Assuming that the sixteen sensors on the UCA are evenly distributed on the circumference with $R=\lambda /2$ and a source signal is incident on the array at 40°. The noise is composed of Gaussian noise. The Gaussian noise follows a normal distribution with mean value 0 and standard deviations $\mathsf{\sigma }$. The signal with different SNR is obtained by artificially adding Gaussian noise. The simulations are based on 100 Monte Carlo.

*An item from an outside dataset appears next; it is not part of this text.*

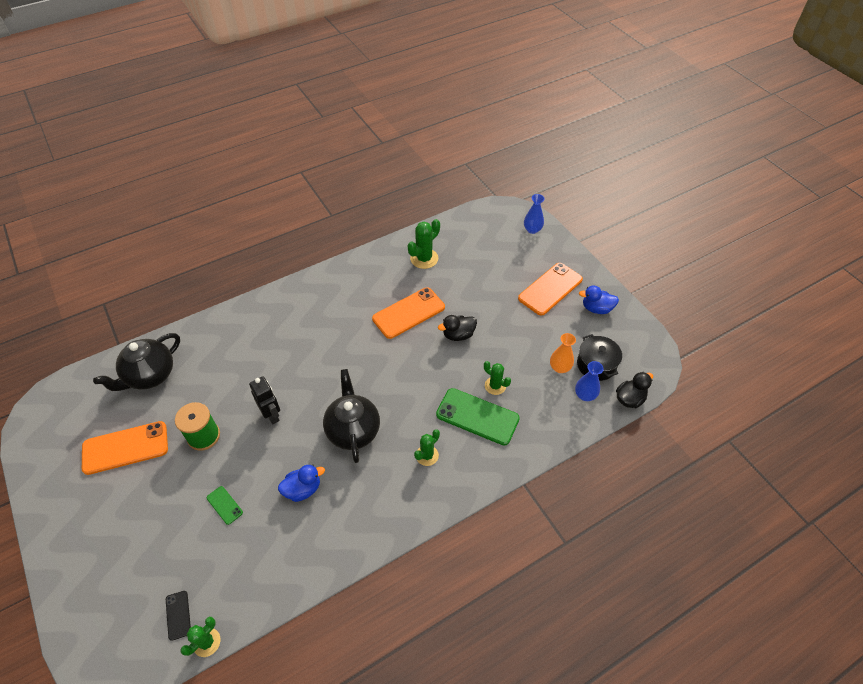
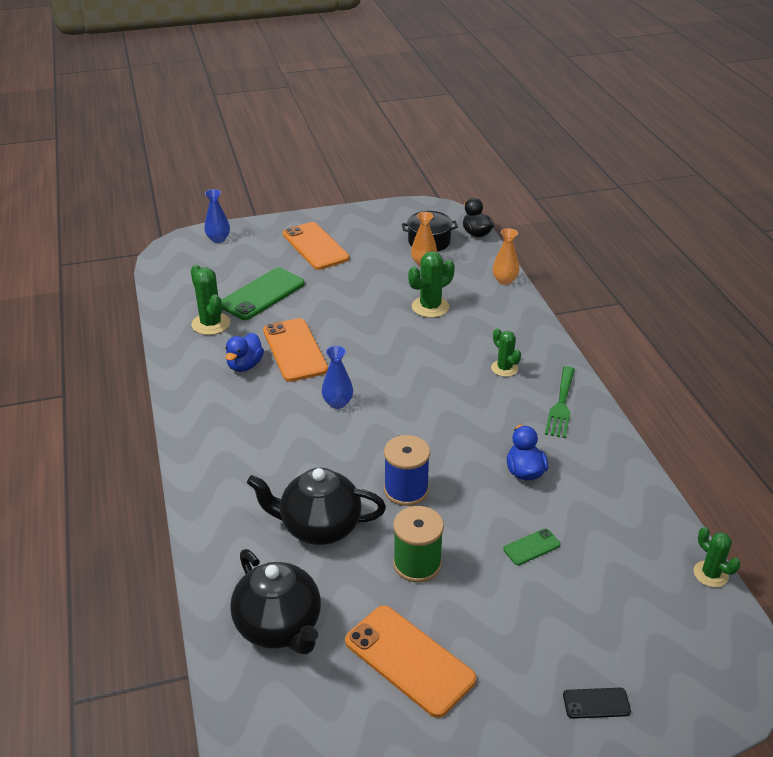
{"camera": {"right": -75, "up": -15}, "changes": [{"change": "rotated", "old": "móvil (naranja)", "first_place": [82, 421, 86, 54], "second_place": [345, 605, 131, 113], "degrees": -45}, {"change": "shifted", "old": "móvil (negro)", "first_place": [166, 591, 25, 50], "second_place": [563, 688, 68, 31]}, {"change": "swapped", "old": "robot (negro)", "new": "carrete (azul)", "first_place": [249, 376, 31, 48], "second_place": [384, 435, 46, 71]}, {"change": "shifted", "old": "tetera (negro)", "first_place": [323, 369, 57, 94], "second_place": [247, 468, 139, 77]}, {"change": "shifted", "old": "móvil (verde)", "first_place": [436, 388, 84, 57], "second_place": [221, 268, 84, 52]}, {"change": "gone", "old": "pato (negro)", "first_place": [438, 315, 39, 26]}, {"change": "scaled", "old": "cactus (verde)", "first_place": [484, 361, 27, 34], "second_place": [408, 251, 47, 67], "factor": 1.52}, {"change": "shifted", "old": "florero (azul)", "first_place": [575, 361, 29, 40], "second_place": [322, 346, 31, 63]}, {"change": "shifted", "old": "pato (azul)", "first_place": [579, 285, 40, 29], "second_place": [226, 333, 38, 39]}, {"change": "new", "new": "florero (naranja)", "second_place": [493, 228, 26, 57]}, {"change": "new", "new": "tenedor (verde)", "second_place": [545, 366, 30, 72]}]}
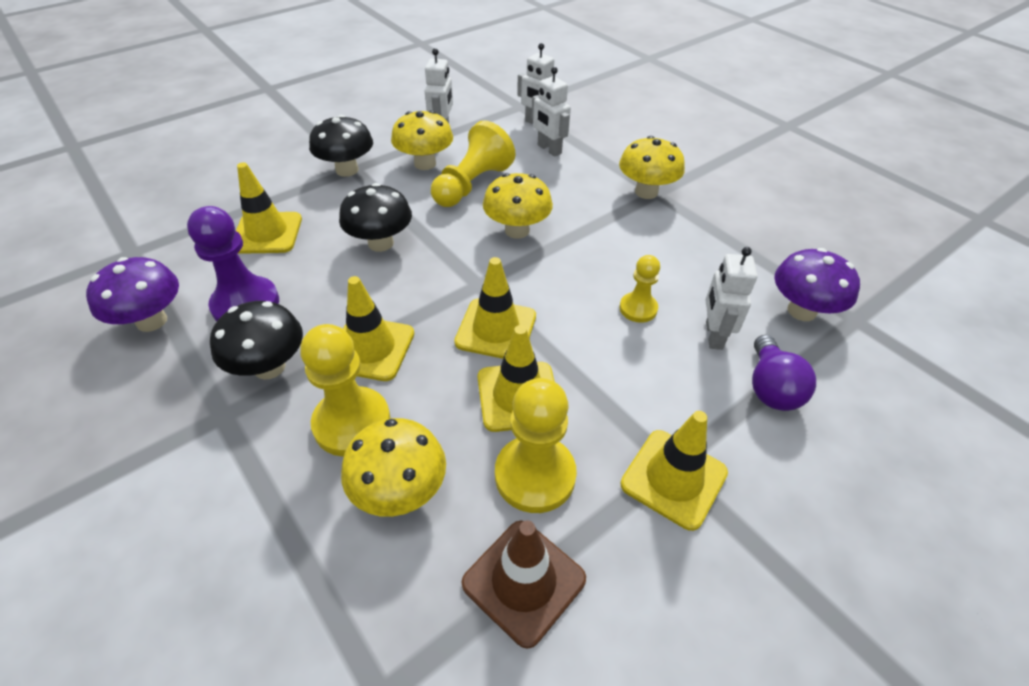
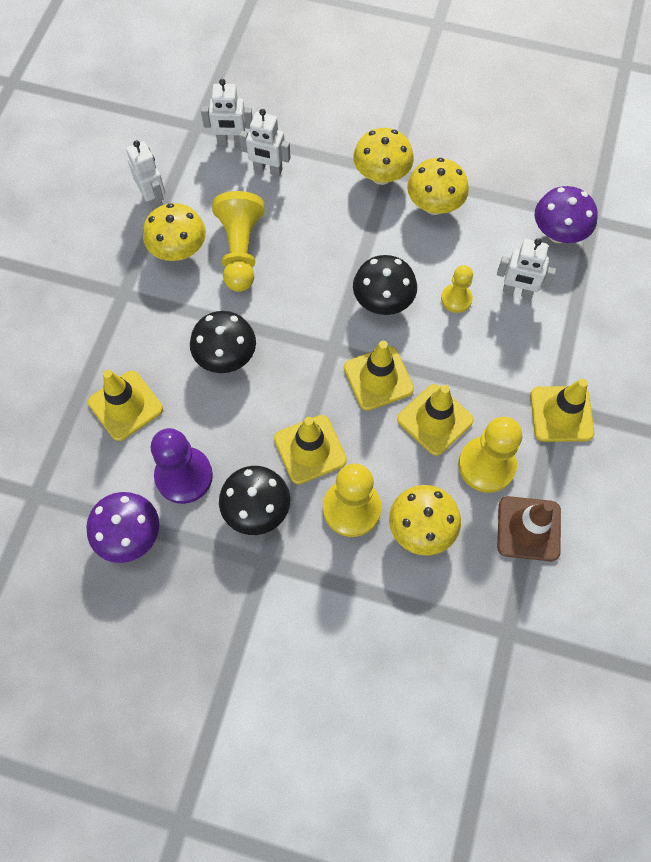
{"camera": {"right": -35, "up": 20}, "changes": [{"change": "shifted", "old": "seta (negro)", "first_place": [309, 115, 64, 62], "second_place": [353, 255, 64, 60]}, {"change": "shifted", "old": "seta (amarillo)", "first_place": [483, 173, 70, 66], "second_place": [407, 158, 62, 57]}, {"change": "rotated", "old": "robot (blanco)", "first_place": [705, 247, 53, 103], "second_place": [497, 239, 59, 59], "degrees": -45}, {"change": "gone", "old": "bombilla (morado)", "first_place": [752, 335, 64, 76]}]}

We define the MSE as $\mathrm{MSE}=\frac{1}{n}{{\displaystyle \sum }}_a^n{\left({\theta }_a-{\theta }_t\right)}^2$, where $\mathrm{n}=100$, ${\theta }_a$ is the ath Monte Carlo DOA estimation and ${\theta }_t$ is the ground truth DOA. It can be seen from Figure 3 that there is good agreement between the virtual ULA and the real ULA at SNR > 10 dB. However, there exists the deviation between the virtual ULA and the real ULA at 10 dB > SNR > 0 dB and the deviation is the maximum at SNR = 0 dB. Hence, the change of deviation between the virtual ULA and the real ULA verifies the fact that the approximation employed in Equation (6) is not accurate enough at this low SNR.

3.2. Reconstruction of the Covariance Matrix

To improve DOA estimations of source signals at low SNR, the idea of the combination of the ordinary and the conjugate data [39,40] is borrowed to obtain more accurate DOA estimations.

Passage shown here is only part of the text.